Phosphorylation of human growth hormone by the epidermal growth factor-stimulated tyrosine kinase.

Abstract

Human growth hormone (hGH) can be phosphorylated by the epidermal growth factor (EGF)-stimulated tyrosine kinase of [human epidermoid carcinoma cells] A431 cell membranes. Phosphotyrosine was the predominant phosphoamino acid released from phosphorylated hGH on partial acid hydrolysis. All 5 tyrosine-containing tryptic peptides of hGH are also phosphorylated by the EGF-stimulated tyrosine kinase. The highest phosphate incorporation was found for peptide T4 (residues 20-38), which is distinguished by a high frequency of acidic amino acids.
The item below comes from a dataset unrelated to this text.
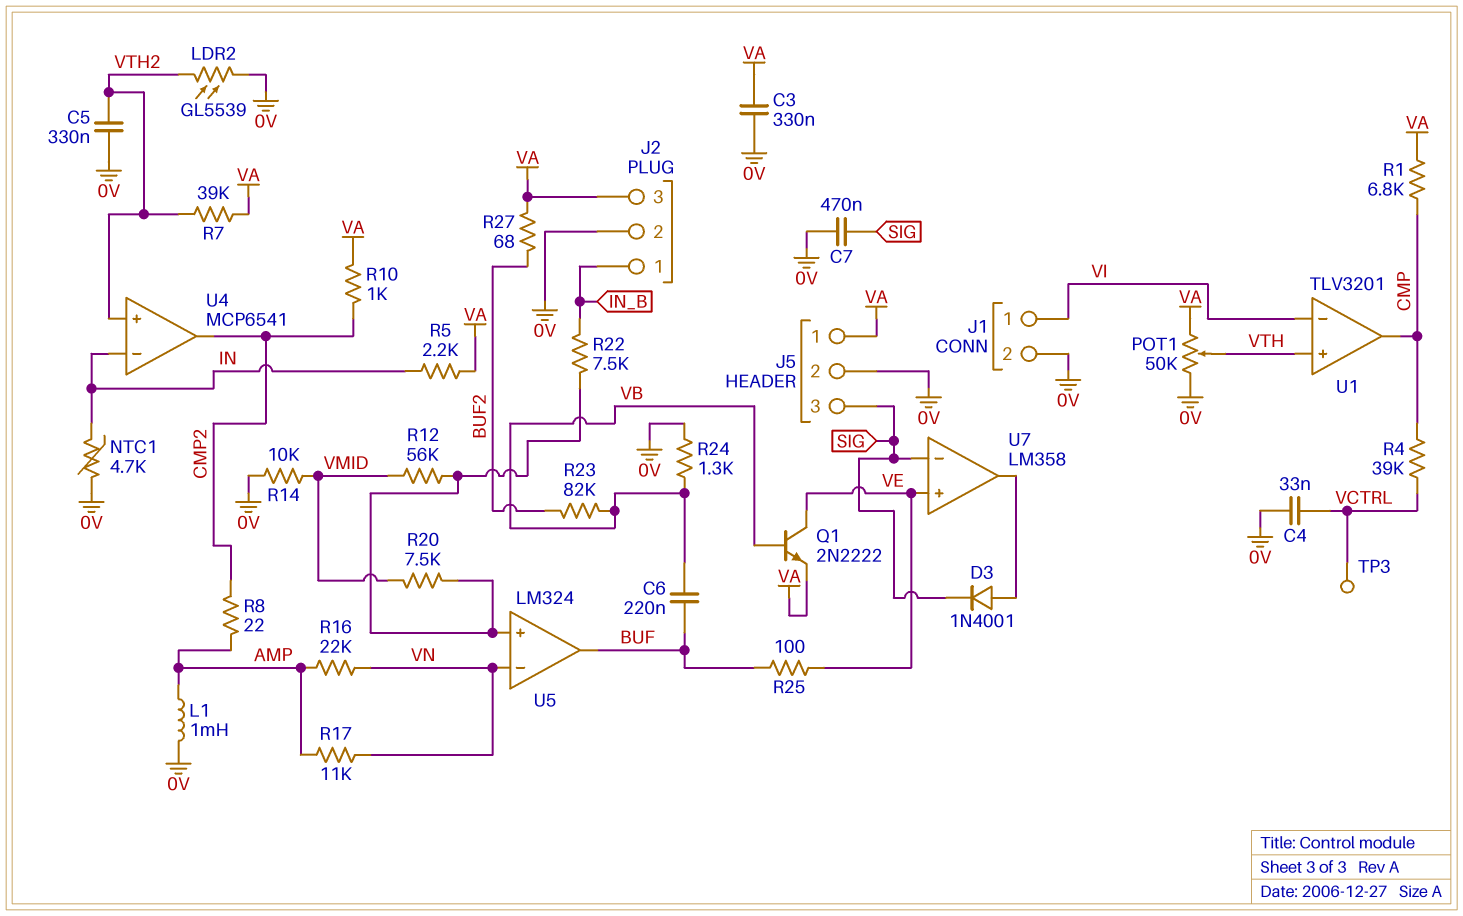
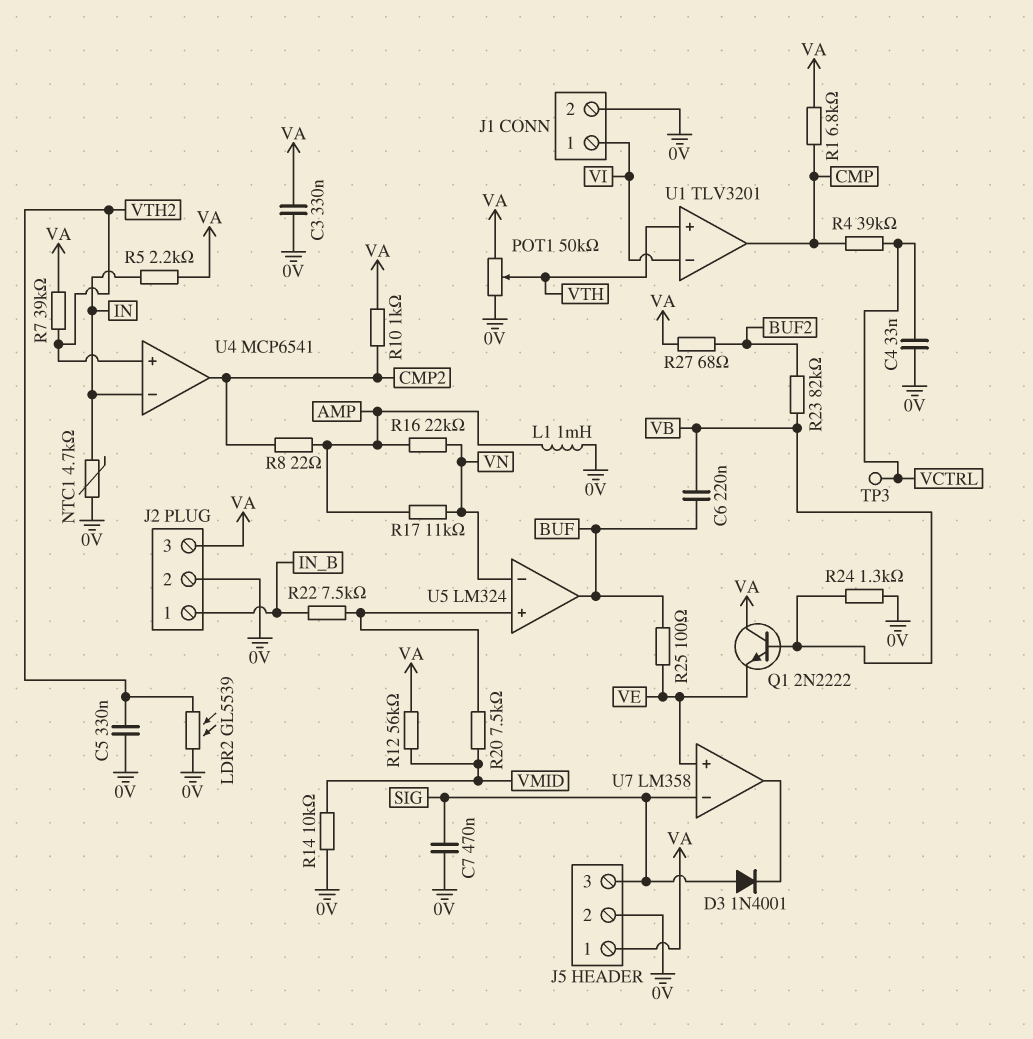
D3: diode 1N4001 (A U7/out, K SIG) -> diode 1N4001 (A SIG, K U7/out)
Q1: NPN 2N2222 (B VB, C VE, E VA) -> NPN 2N2222 (B VB, C VA, E VE)
R12: 56k (U5/in+, VMID) -> 56k (VA, VMID)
The phosphorylated peptides have been characterized by HPLC [high performance liquid chromatography] and 2-dimensional mapping on paper. Comparison with the labeled peptides obtained on tryptic digestion of phosphorylated hGH suggests that tyrosine phosphorylation is restricted to 2 tryptic peptides, T4 (tyrosine-28 or -35) and T6 (tyrosine-42). It is suggested that the absence of early insulin-like activity in the naturally occurring MW 20,000 variant of hGH, which has an internal deletion spanning residues 32-46, may be a consequence of the loss of the tyrosine phosphorylation sites at residues 35 and 42.